In August 2020, the FASB issued ASU No. 2020-06, Accounting for Convertible Instruments and Contracts in an Entity’s Own Equity (ASU 2020-06), which addresses the measurement and disclosure requirements for convertible instruments and contracts in an entity's own equity. The new standard simplifies and adds disclosure requirements for the accounting and measurement of convertible instruments and the settlement assessment for contracts in an entity's own equity. This pronouncement is effective for fiscal years, and for interim periods within those fiscal years, beginning after December 15, 2021. We elected to early adopt the new standard beginning January 1, 2021, on a modified retrospective basis. Adoption of this standard did not impact our condensed consolidated financial statements, as we did not hold any instruments to which this standard was applicable during the current reporting period nor in earlier reporting periods.

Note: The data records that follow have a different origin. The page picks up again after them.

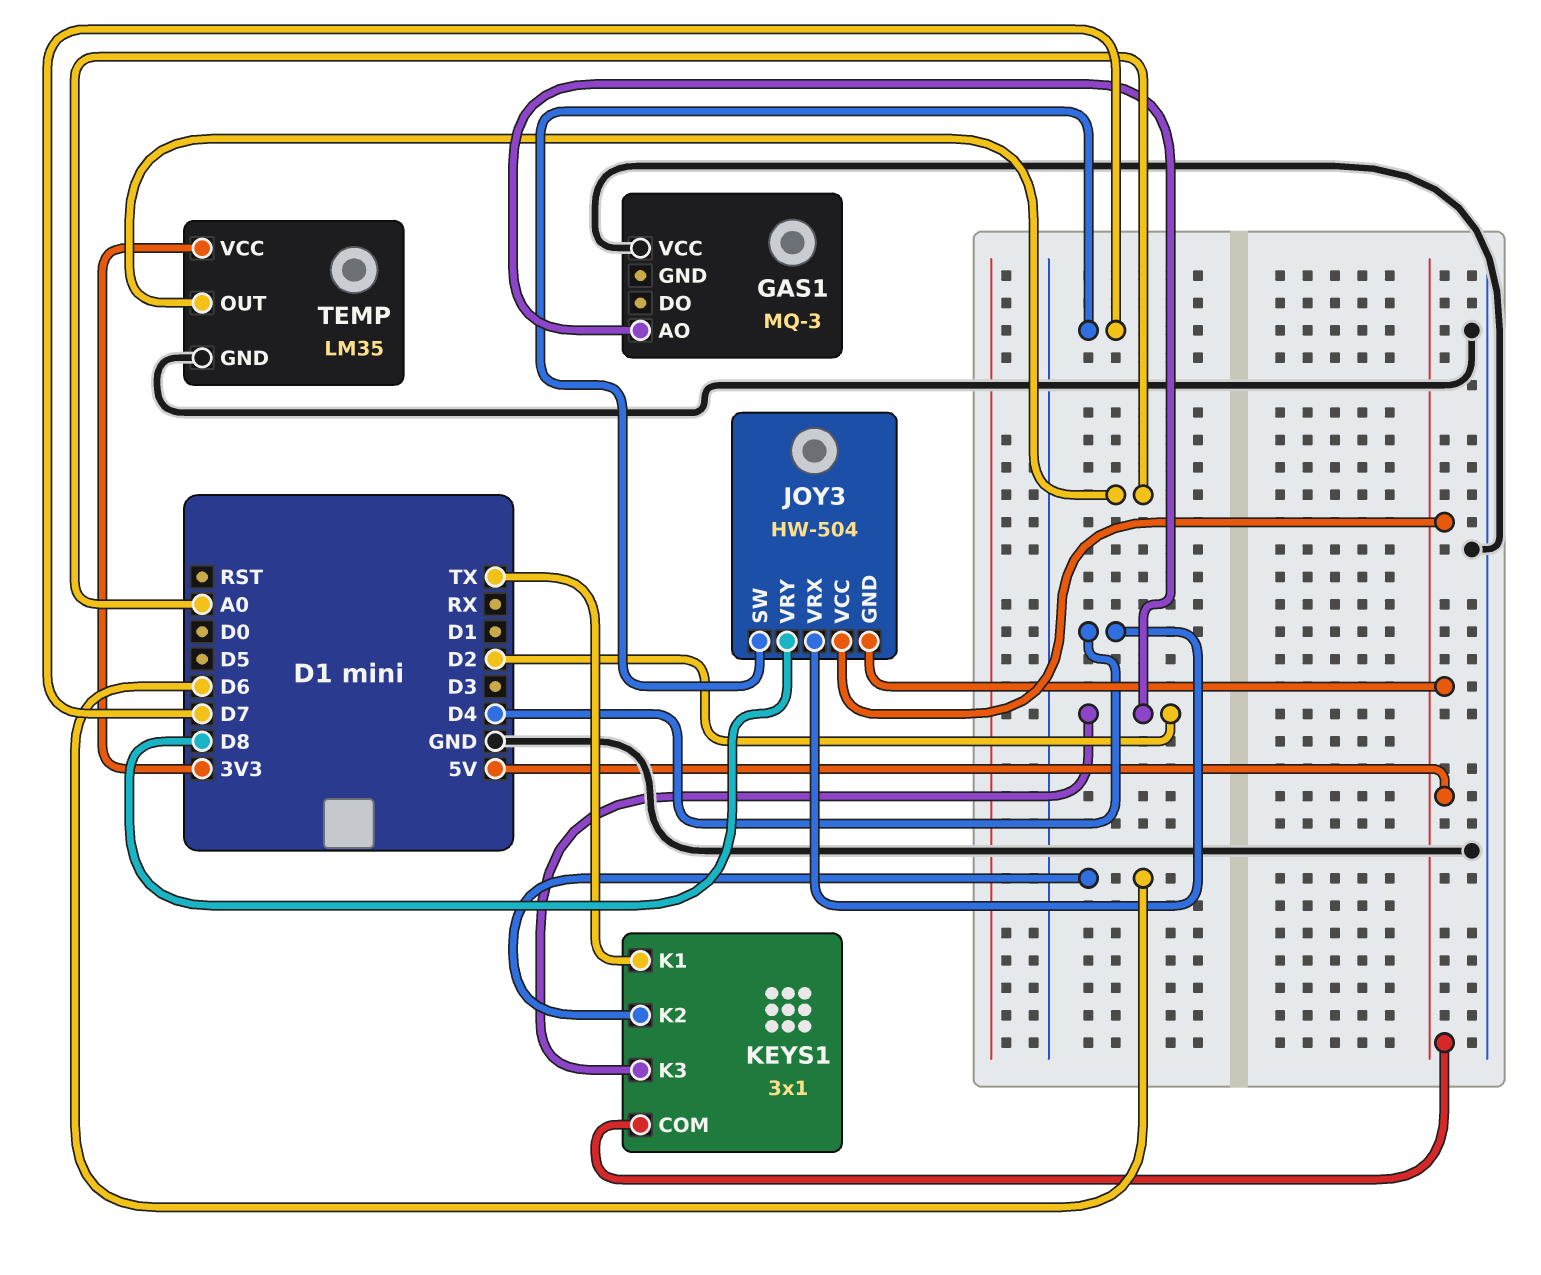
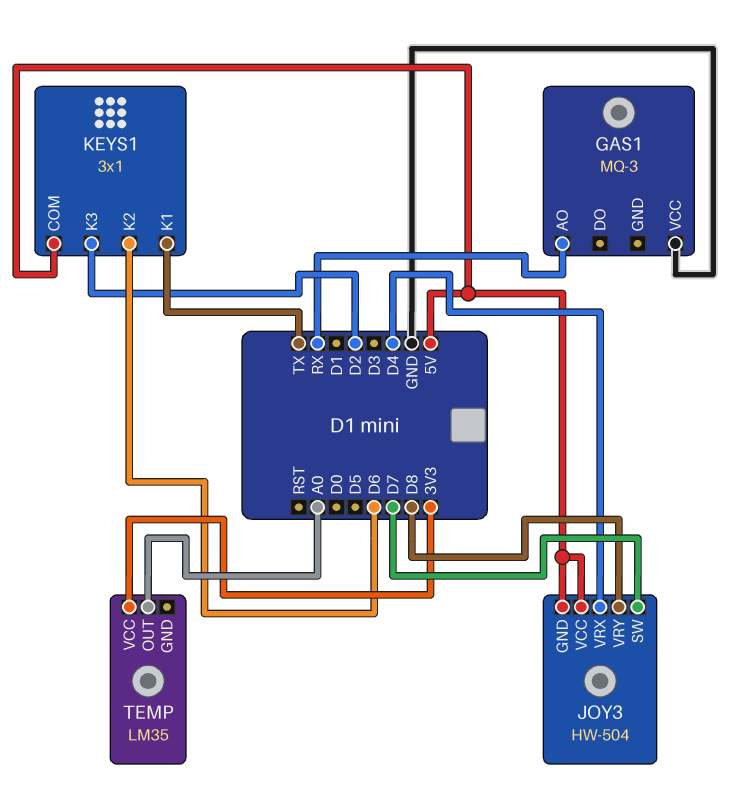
GAS1 pin AO: D2 -> RX
TEMP pin GND: GND -> none

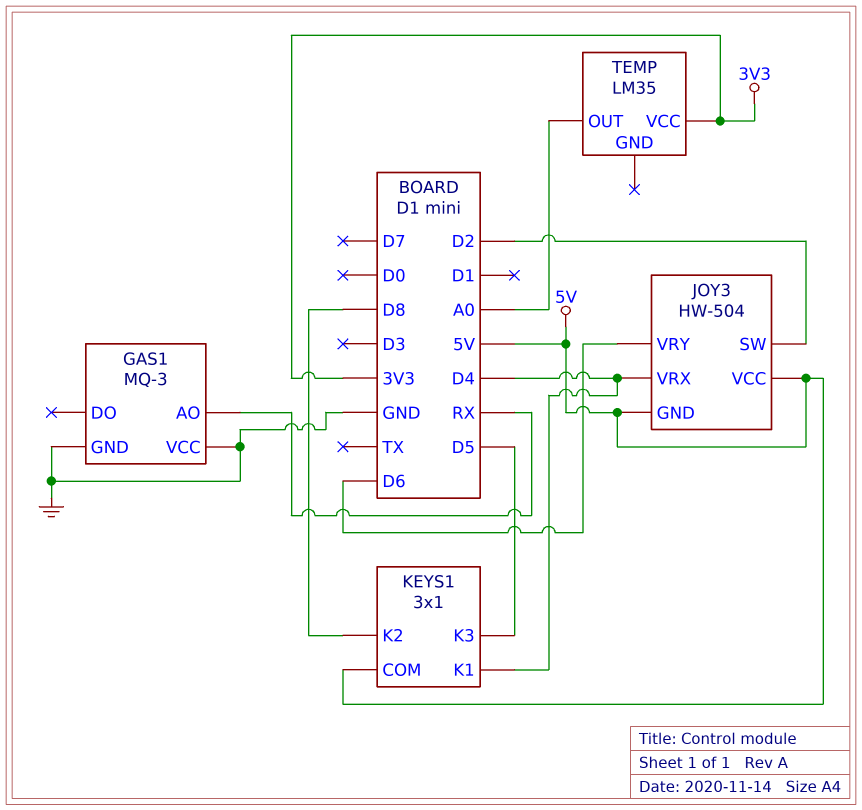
GAS1 pin GND: none -> GND
JOY3 pin SW: D7 -> D2
JOY3 pin VRY: D8 -> D6
KEYS1 pin K1: TX -> D4
KEYS1 pin K2: D6 -> D8
KEYS1 pin K3: D2 -> D5

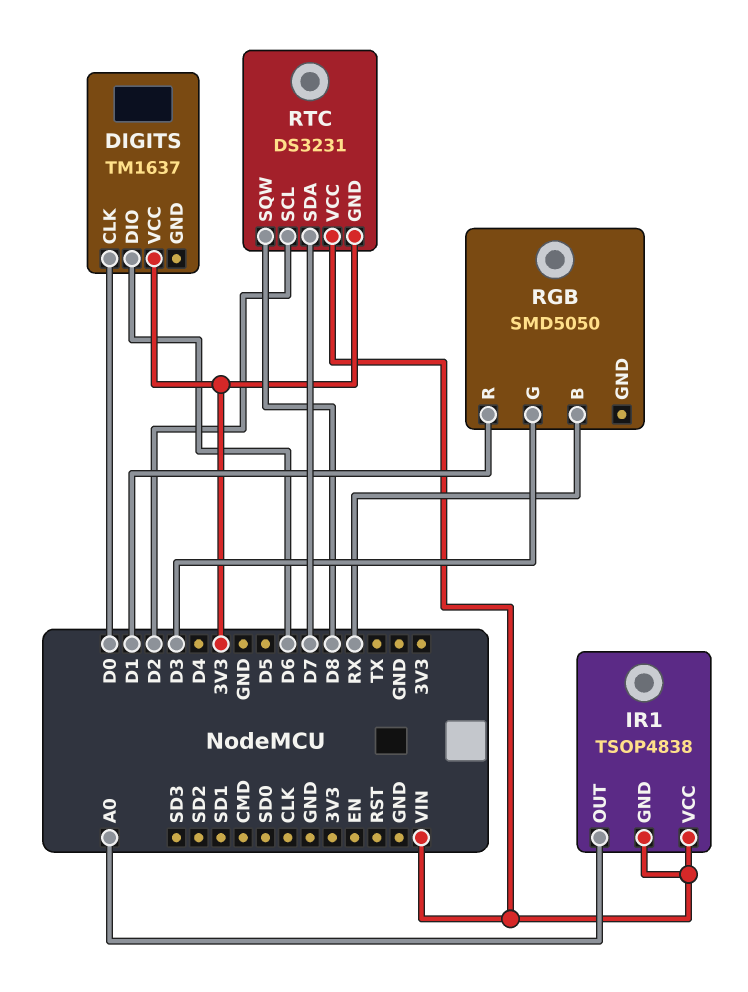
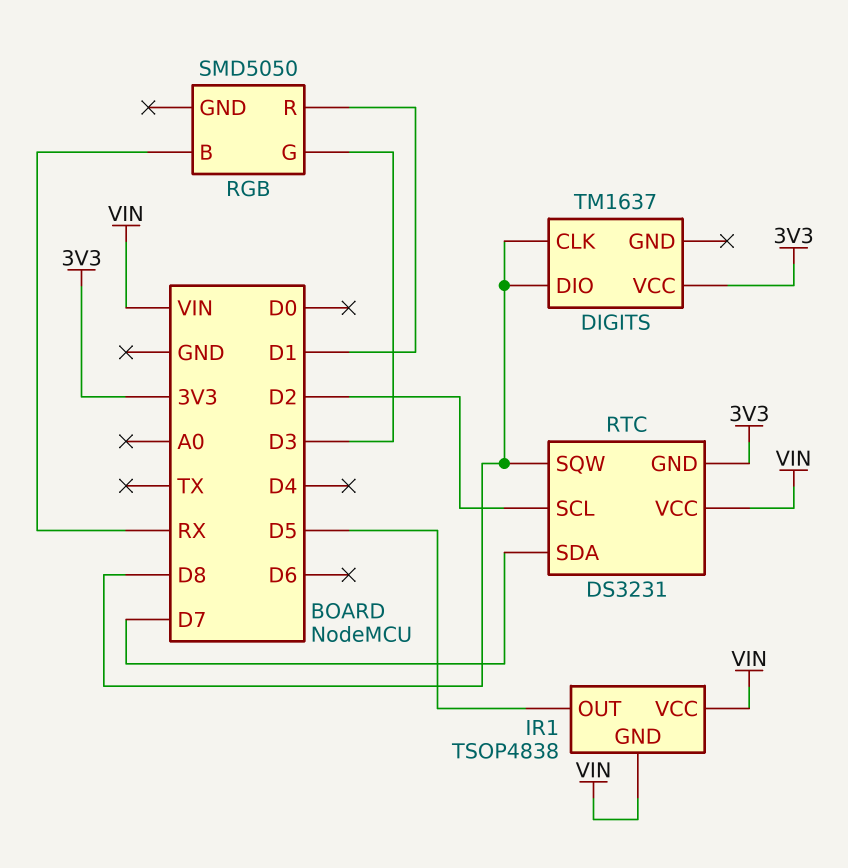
DIGITS pin CLK: D0 -> D8
DIGITS pin DIO: D6 -> D8
IR1 pin OUT: A0 -> D5

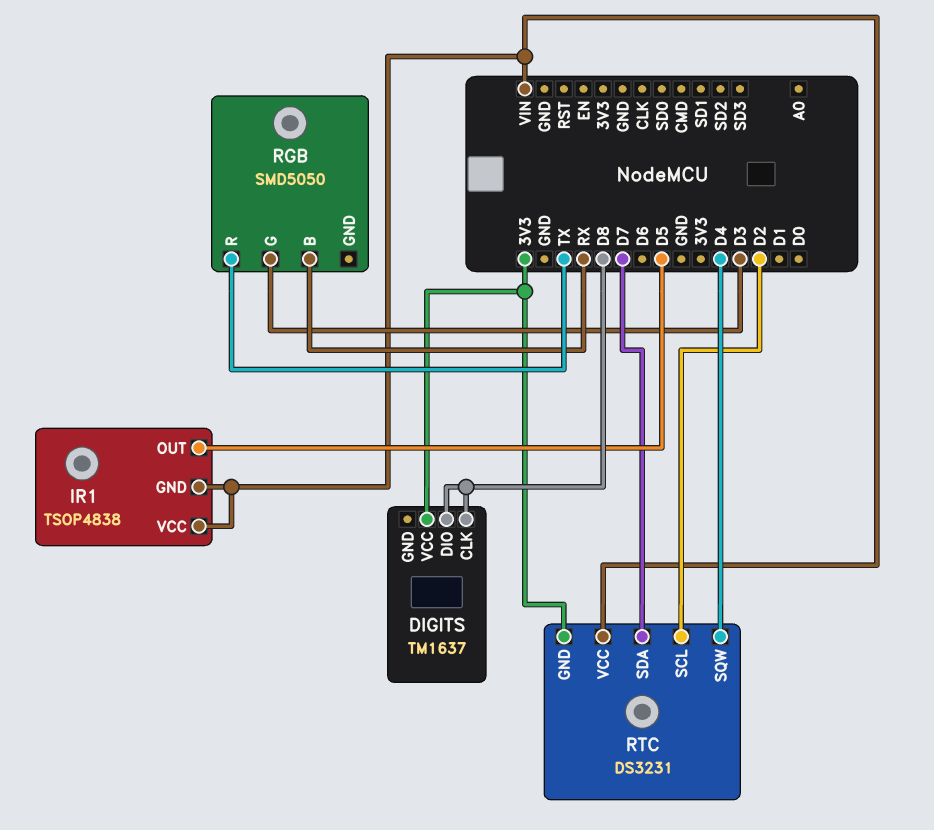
RGB pin R: D1 -> TX
RTC pin SQW: D8 -> D4

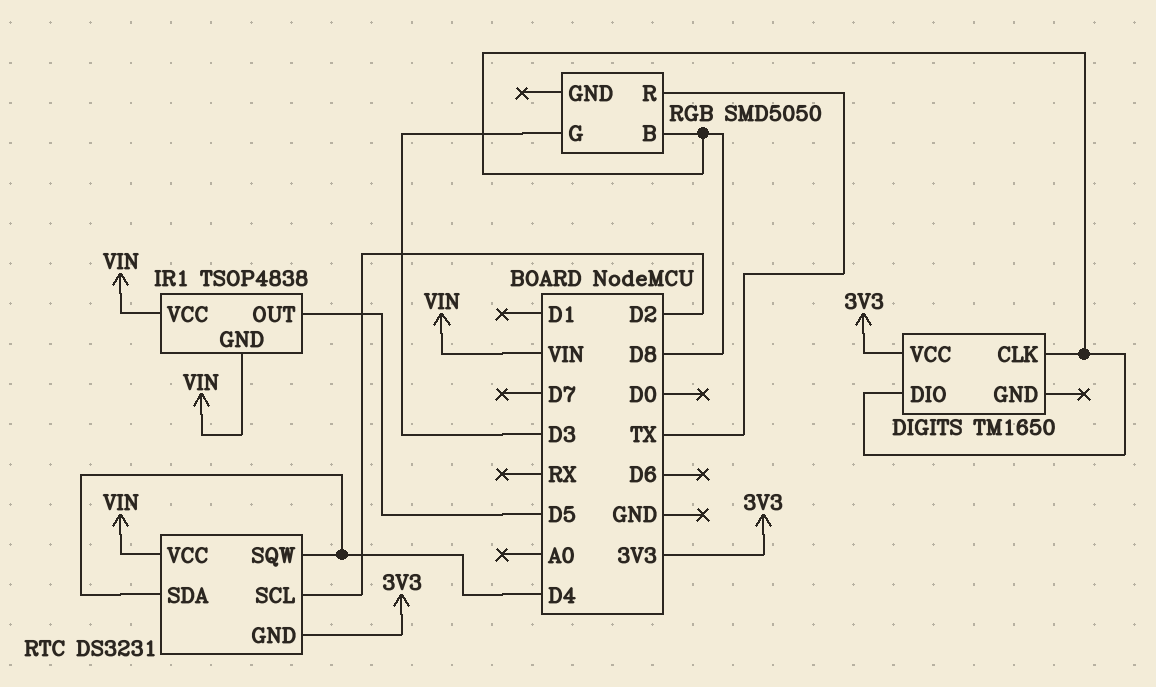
DIGITS: TM1637 -> TM1650
RGB pin B: RX -> D8
RTC pin SDA: D7 -> D4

Recently Issued Accounting Guidance Not Yet Adopted
In June 2016, the FASB issued ASU No. 2016-13, Financial Instruments - Credit Losses. The standard requires the use of an “expected loss” model on certain types of financial instruments. The standard also amends the impairment model for available-for-sale securities and requires estimated credit losses to be recorded as allowances rather than as reductions to the amortized cost of the securities. This standard is effective for fiscal years, and interim periods within those years, beginning after December 15, 2022 for filers that are eligible to be smaller reporting companies under the SEC's definition. Early adoption is permitted. We do not believe the adoption of this new guidance will have a material impact on our condensed consolidated financial statements and disclosures.
In March 2020, the FASB issued ASU No. 2020-04, Reference Rate Reform (Topic 848): Facilitation of the Effects of Reference Rate Reform on Financial Reporting, which provides practical expedients and exceptions for applying GAAP to contracts, hedging relationships, and other transactions affected by reference rate reform if certain criteria are met. The expedients and exceptions provided by the amendments in this update apply only to contracts, hedging relationships, and other transactions that reference LIBOR or another reference rate expected to be discontinued as a result of reference rate reform. These amendments are not applicable to contract modifications made and hedging relationships entered into or evaluated after December 31, 2022. In January 2021, the FASB issued ASU No. 2021-01, Reference Rate Reform (Topic 848): Scope, which clarified the scope and application of the original guidance. ASU No. 2020-04 and ASU No. 2021-01 are effective as of March 12, 2020 through December 31, 2022 and may be applied to contract modifications and hedging relationships from the beginning of an interim period that includes or is subsequent to March 12, 2020. We are still evaluating the impact these standards will have on our consolidated financial statements and related disclosures.
NOTE 3. BUSINESS ACQUISITIONS
Eyce LLC
On March 2, 2021, we acquired substantially all the assets of Eyce LLC ("Eyce"), a designer and manufacturer of silicon pipes, bubblers, rigs, and other smoking and vaporization-related accessories and merchandise. We acquired Eyce to take advantage of expected synergies, which include increased margins from the direct integration of one of our top-selling product lines into our offerings of Greenlane Brand products and the enlistment of key talent in Eyce's founding owners.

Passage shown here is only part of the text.